We have a young son, Josias.
Henriqueta's associate is Violamte de Salldanha
Calebe's associates are Joam Allvarez and Pero da Cunha. Joam knows English.
The Portuguese ambassador is Affonso de Xamora
Once at the Tudor court, we will make friends with John Blanke, a black trumpeter for Henry VII and (in history) for Henry VIII.
Historically, a continuous black presence in England probably started in 1555 when John Lok, a London merchant, brought five Africans from Shama on the West African coast (probably the Gold Coast). He brought them over so they could learn English and help with the Gold Coast trade. As I am writing in an alternative thread, it happens earlier here.
"Hattie" is short for "Harriet." The name Harriet was first used in the 17th century and was common in the 18th and early 19th century. It was made popular because of a character in Samuel Richardson's 1751 novel, Sir Charles Grandison.
Harriet Tubman was called the Moses of her people, for she brought many out of slavery. I remember reading a book about her as a child several decades ago, and I was moved by her courage and strength. I named my character after her, for in the story, she called herself "Hattie" when talking to her family. I wish I could say she had a good life after saving so many people, but that isn't what happened.
Harriet Tubman was born to slaves Benjamin Ross and Harriet Green around 1820 in Dorchester County, Maryland. She grew up as Harriet Ross, but her family called her Araminta or Minty, a name her mother gave her. At the age of five, she was rented out as a domestic servant to a neighboring family, the Cooks. At the age of 13, her overseer or owner threw a two-pound lead weight at another slave, but it hit her in the head because she put herself between the master and the slave, who was running away. She experienced blackouts for the rest of her life, which made her life calling even more dangerous.

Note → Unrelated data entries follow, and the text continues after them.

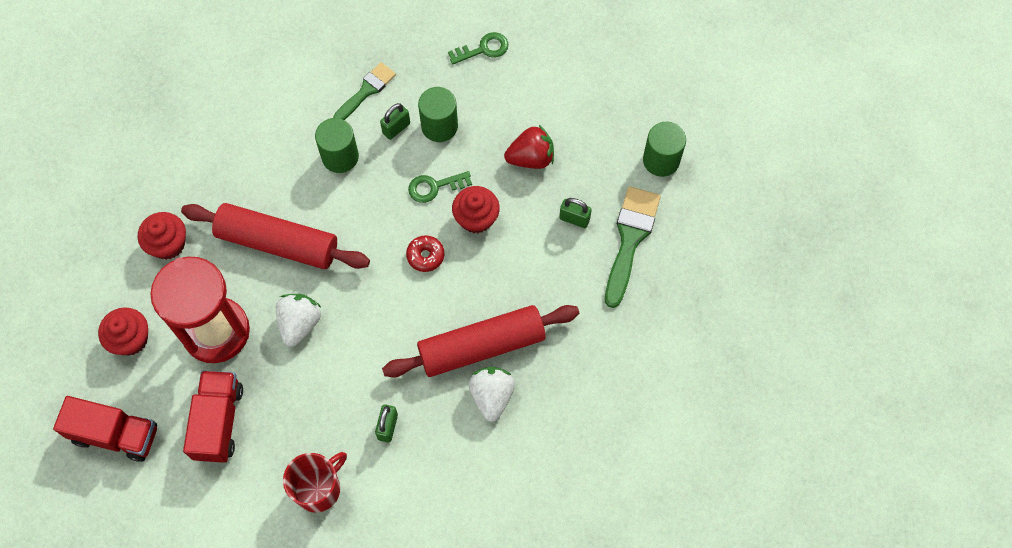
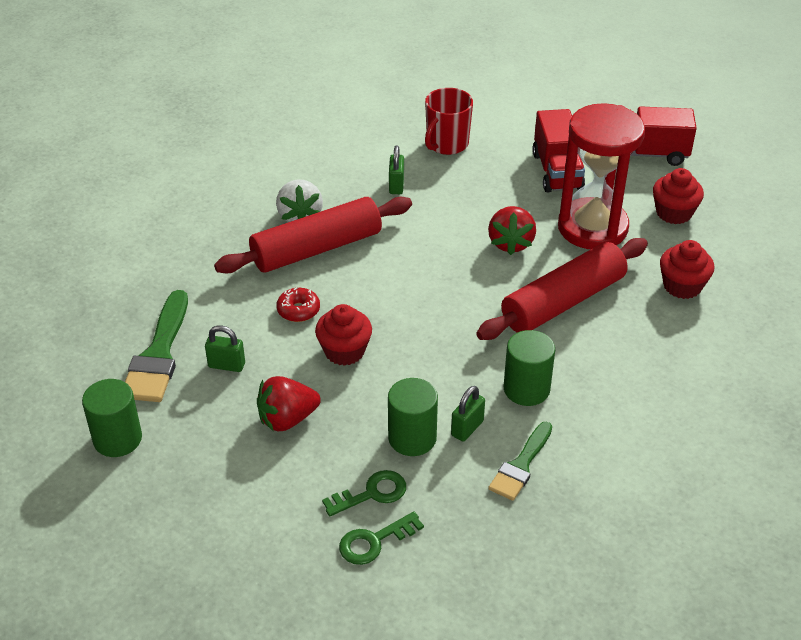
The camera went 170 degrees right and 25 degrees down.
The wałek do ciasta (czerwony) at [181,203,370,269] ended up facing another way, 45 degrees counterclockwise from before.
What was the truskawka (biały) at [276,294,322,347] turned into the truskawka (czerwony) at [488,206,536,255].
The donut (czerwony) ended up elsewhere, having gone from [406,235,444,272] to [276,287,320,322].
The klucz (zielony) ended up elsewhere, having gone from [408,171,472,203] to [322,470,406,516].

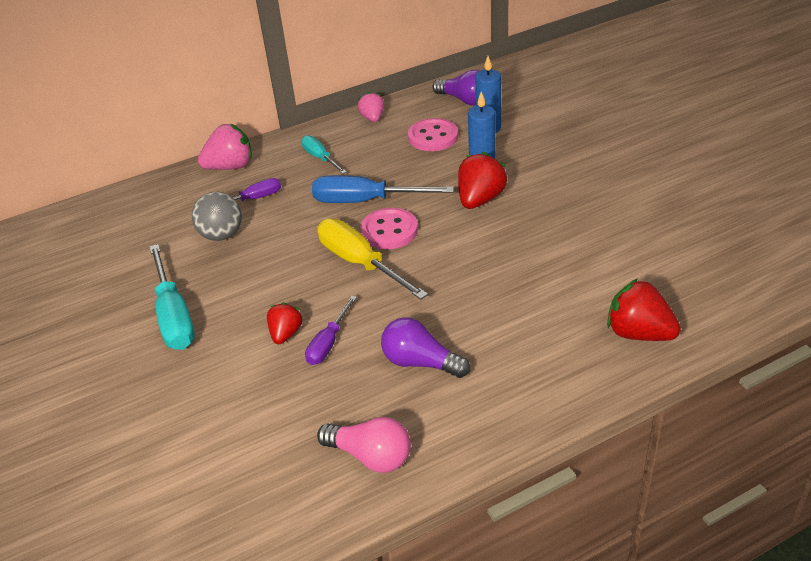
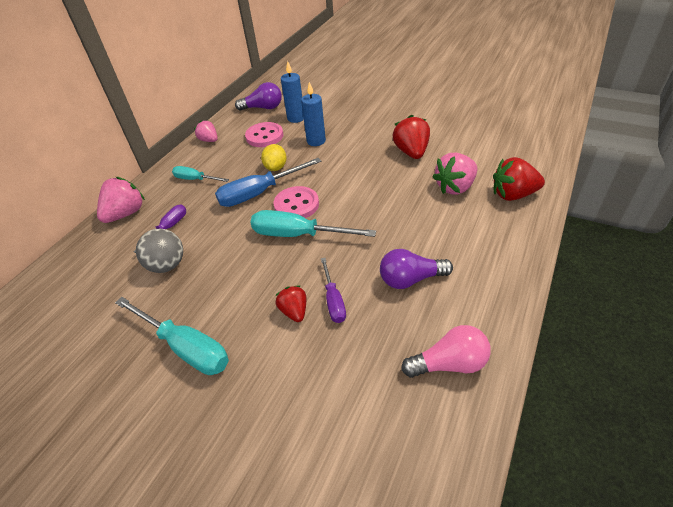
The camera went 35 degrees left and 5 degrees up.
What was the śrubokręt (żółty) at [317,219,428,300] turned into the śrubokręt (turkusowy) at [251,210,376,237].
The truskawka (czerwony) ended up elsewhere, having gone from [458,152,508,209] to [393,115,430,159].
The second view gained the cytryna (żółty) at [261,144,287,171].
The second view gained the truskawka (różowy) at [433,152,478,195].

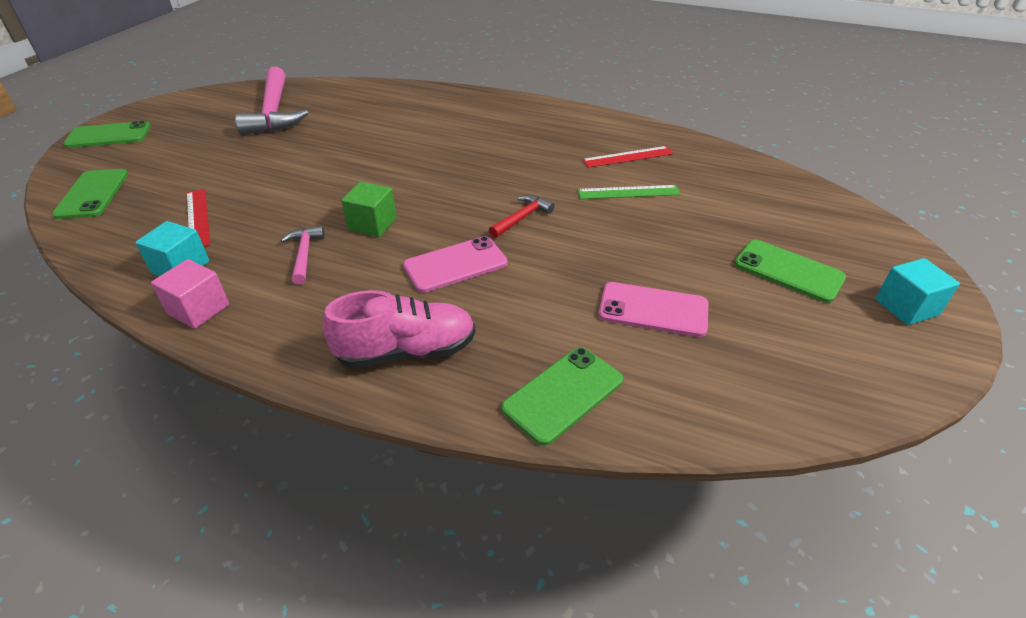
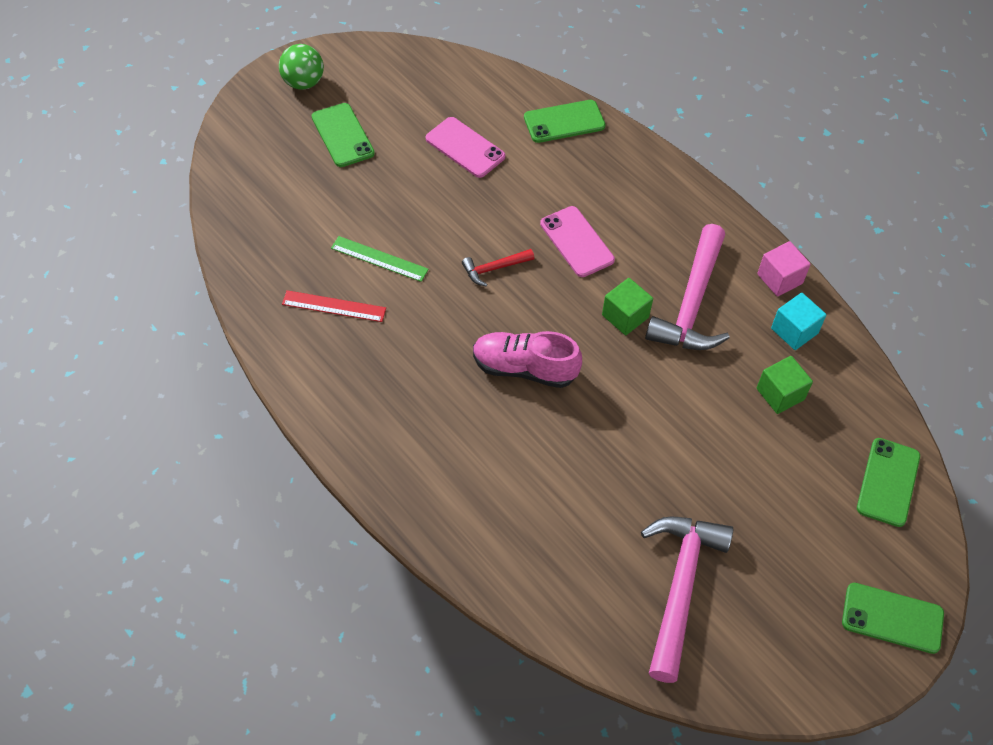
The camera went 155 degrees left and 15 degrees up.
Where the linijka (czerwony) stood at [187,189,210,247], the sześcian (zielony) came to stand at [757,356,813,414].
The size of the młotek (różowy) at [281,226,325,285] changed by a factor of 2.11.
The but (różowy) ended up elsewhere, having gone from [322,290,475,368] to [473,331,582,388].
The telefon (różowy) at [403,236,508,293] ended up facing another way, 60 degrees clockwise from before.
Where the sześcian (turkusowy) stood at [875,258,960,325], the piłka (zielony) came to stand at [279,44,324,90].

In 1844, she married a free man, John Tubman, who lived on a plantation close by. After her master died between 1847 and 1849, she worked for Anthony Thompson, who was the legal guardian of her new master. When her young master died, there were rumors that Thompson would sells slaves out of state. Tubman ran away that year without her husband, because her husband refused to come with her. Her two brothers fled with her, but they became scared and later turned back. She fled to Philadelphia and worked as a scrubwoman. She went back to Maryland two years later to bring her husband, but he had already remarried.
But fleeing to Philadelphia didn't make her safe, especially after the Fugitive Slave Law of 1850 helped southern slaveowners to re-capture escaped slaves. Soon after she freed herself from slavery, she became involved in the abolitionist movement. She also was an agent on the Underground Railroad, helping people with food, shelter, money, clothing, etc. She went to the South 19 times to rescue up to 300 blacks from slavery. Her first mission was in 1850 to rescue her sister and two children escape from Baltimore, Maryland. The slaveowners from Maryland eventually offered $40,000 to anyone who caught her. In 1851, she rescued her brother and his wife, and in 1857, she rescued her parents.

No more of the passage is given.